SAYRE – The 16th annual 2022 Northern Tier League Athlete of the Year Banquet was held at the Best Western in Sayre on Sunday.
After the buffet lunch, Towanda High School Athletic Director Paul Lantz presented the awards for Coach/Program of the Year, Official of the Year, Female Athlete of the year and male athlete of the year.
Coach/Program of the Year was awarded to longtime Canton baseball coach Bob Rockwell. Official of the Year was awarded to Jack Carr.
Female Athlete of the Year was awarded to Canton High School soccer and softball player Emmi Ward; the male athlete of the year was awarded to Kade Sottolano, a football player, wrestler and baseball player from the Cowanesque Valley.
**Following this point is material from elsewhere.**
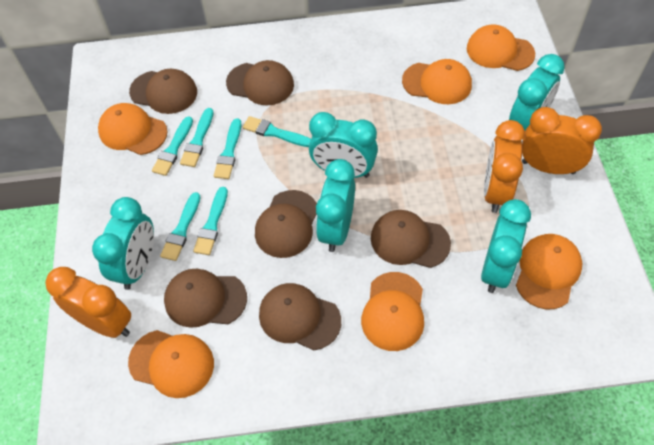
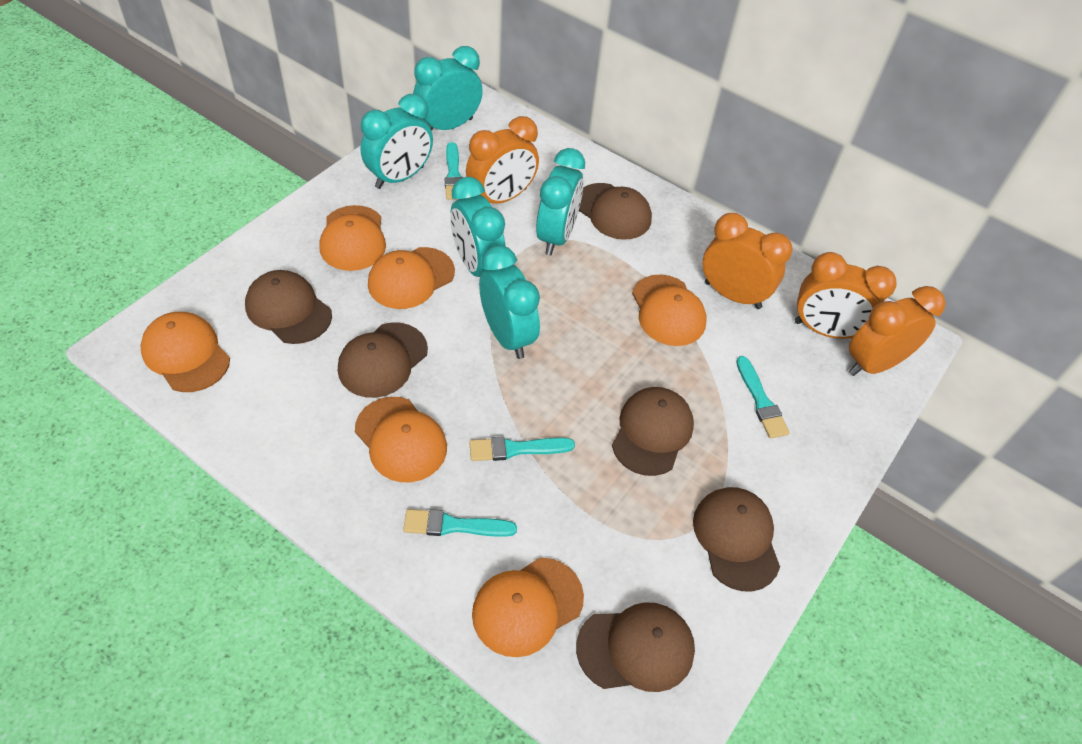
orange clock: 3 -> 4
turquoise brush: 6 -> 4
A four-year letter winner in softball and football, Ward culminates a four-year college career that includes All-State football nods in 2020 and 2021; NTL and Regional Defensive Football Player of the Year Award in 2020; a spot on the All-State Softball Team in 2020 – with 2021 selections yet to be made – an NTL Good Sportsmanship Award for Football in 2021; and a 2021 Softball Defensive Player of the Year selection from a host of awards.
Ward, who is an honor roll scholar and member of the National Honor Society. will graduate with a 4.0 GPA.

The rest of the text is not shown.